Su quali aspetti, a suo parere, vi dovrete confrontare?
Nelle farmacie c’è una generalizzata ed estesa esigenza di individuare tempestive soluzioni, soprattutto in termini di flessibilità, che, salvaguardando i livelli occupazionali, consentano una più efficiente gestione delle risorse umane, con l’obiettivo di conseguire una riduzione o, quantomeno, una ottimizzazione dei costi di gestione della farmacia.
D’altronde, non dobbiamo dimenticare che la categoria è attesa da grandi e inedite sfide, che la vedranno al centro di una serie di importanti cambiamenti per portare a compimento quell’evoluzione che istituzioni e cittadini ci chiedono da tempo e che è stato normativamente previsto nella legge sulla “farmacia dei servizi”: ciò sta a significare l’avvio nelle farmacie di nuove e importanti funzioni socio-sanitarie che richiederanno un considerevole impiego di personale.

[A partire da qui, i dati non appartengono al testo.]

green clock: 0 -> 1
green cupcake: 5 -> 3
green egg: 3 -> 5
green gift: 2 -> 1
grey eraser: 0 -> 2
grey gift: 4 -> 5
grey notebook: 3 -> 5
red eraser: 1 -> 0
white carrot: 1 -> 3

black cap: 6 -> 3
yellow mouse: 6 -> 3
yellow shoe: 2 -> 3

In tale ottica, stiamo provvedendo, come accennavo, ad effettuare ogni necessario approfondimento, insieme ad autorevoli giuslavoristi, in ordine al jobs act, prestando opportuna attenzione alle eventuali applicazioni che ne verranno fatte in occasione di altri rinnovi contrattuali.

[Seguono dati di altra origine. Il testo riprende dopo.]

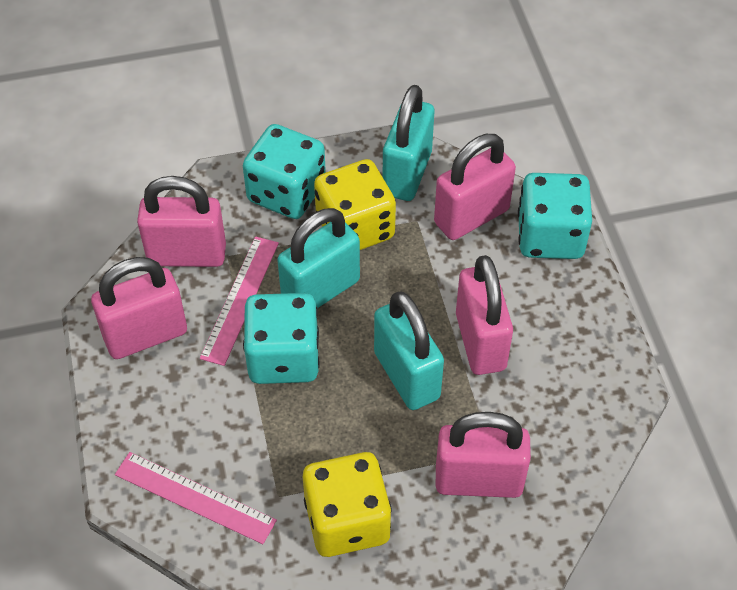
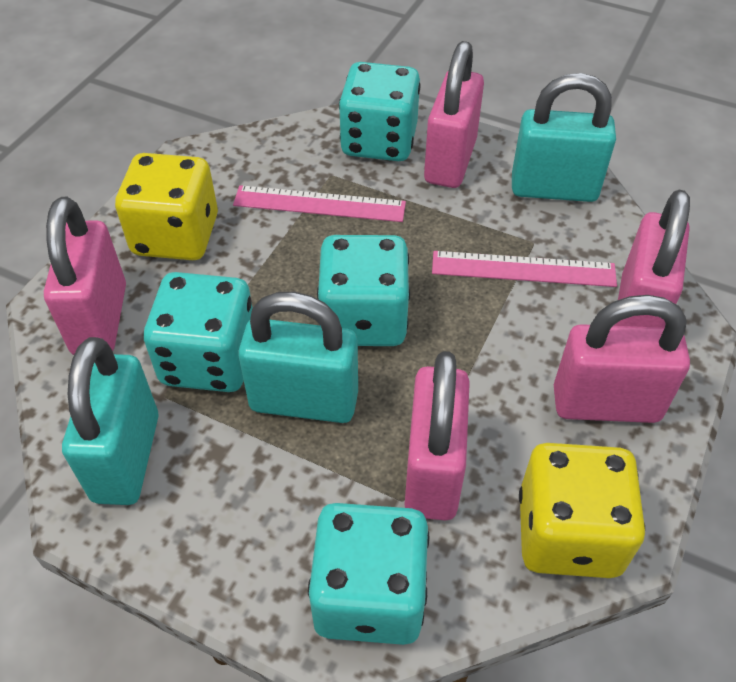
turquoise dice: 3 -> 4

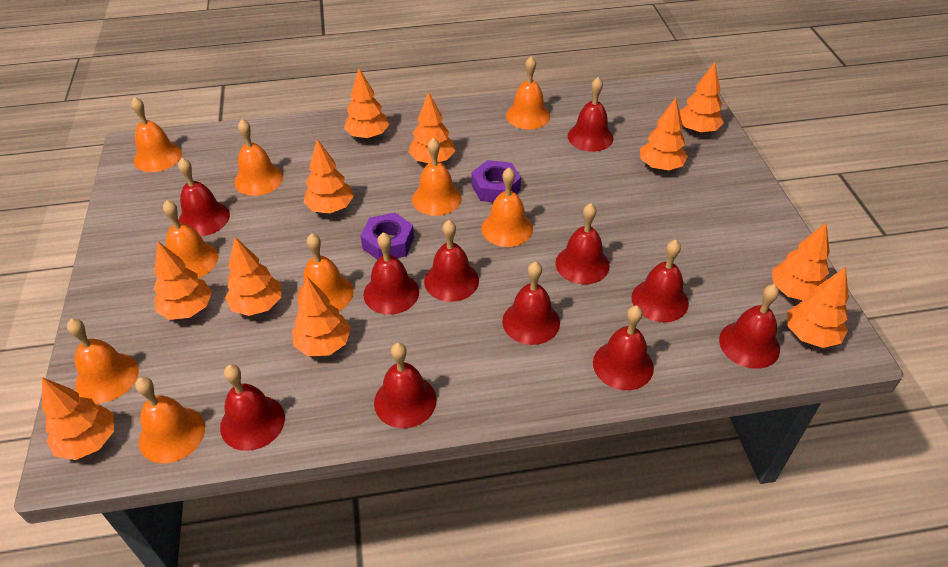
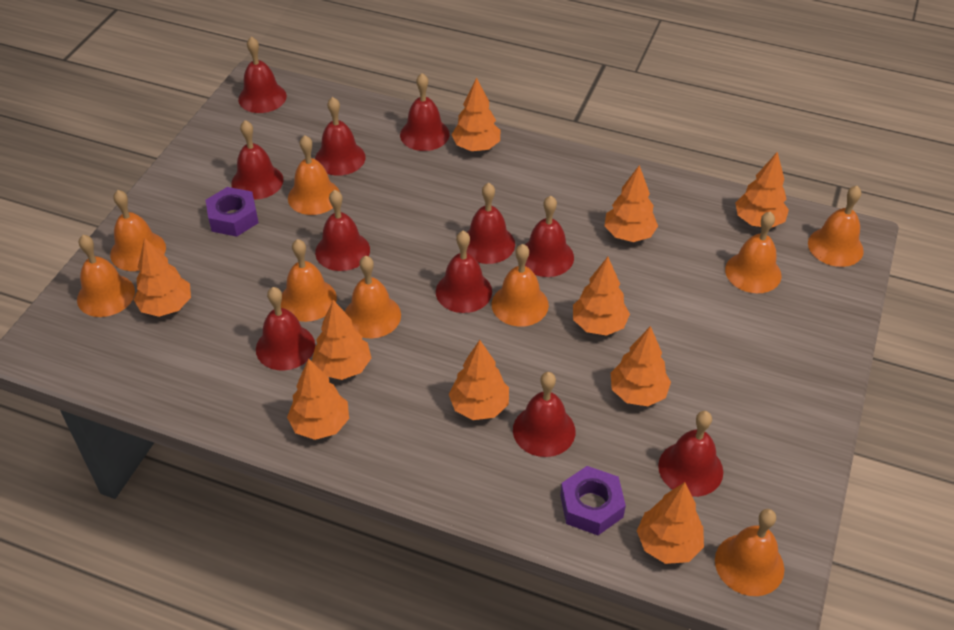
orange tree: 11 -> 10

È in grado di fare prospettive sulla firma dell’intesa per il prossimo contratto?
Previsioni in tal senso, non mi sembra sia possibile farle sintantoché non saranno sciolti questi nodi.
La farmacia, come ho detto, deve fronteggiare una situazione di complessiva incertezza, in attesa di vedere come andrà a delinearsi il quadro in cui sarà chiamata a operare nei prossimi anni.
E’ un quadro ancora pieno di interrogativi. In una tale situazione è evidente che le difficoltà, già fisiologiche di un rinnovo contrattuale, aumentano esponenzialmente.
Ritiene che si riuscirà a raggiungere un accordo condiviso?
Non c’è dubbio, che la volontà dei farmacisti titolari è quella di soddisfare per quanto possibile le esigenze dei propri collaboratori, perché la farmacia ha bisogno di loro per continuare a mantenere alta la qualità del servizio e ricoprire quel ruolo fondamentale che i cittadini le riconoscono. Tuttavia, non è possibile non tener conto di tutte le problematiche di cui si è detto.
Mi preme, comunque, sottolineare che sino ad oggi la categoria, con grande senso di responsabilità, è riuscita a salvaguardare i livelli occupazionali, a differenza di altri settori.
Non solo.
Vorrei anche ricordare che la farmacia è determinata nel rafforzare sempre più il proprio ruolo nell’ambito del Servizio sanitario nazionale e, qualora le sarà consentito di esplicare tutte le sue enormi potenzialità, è certa non solo di far conseguire sostanziose economie al Servizio sanitario nazionale, ma, allo stesso tempo, di divenire anche un validissimo strumento moltiplicatore di occupazione qualificata.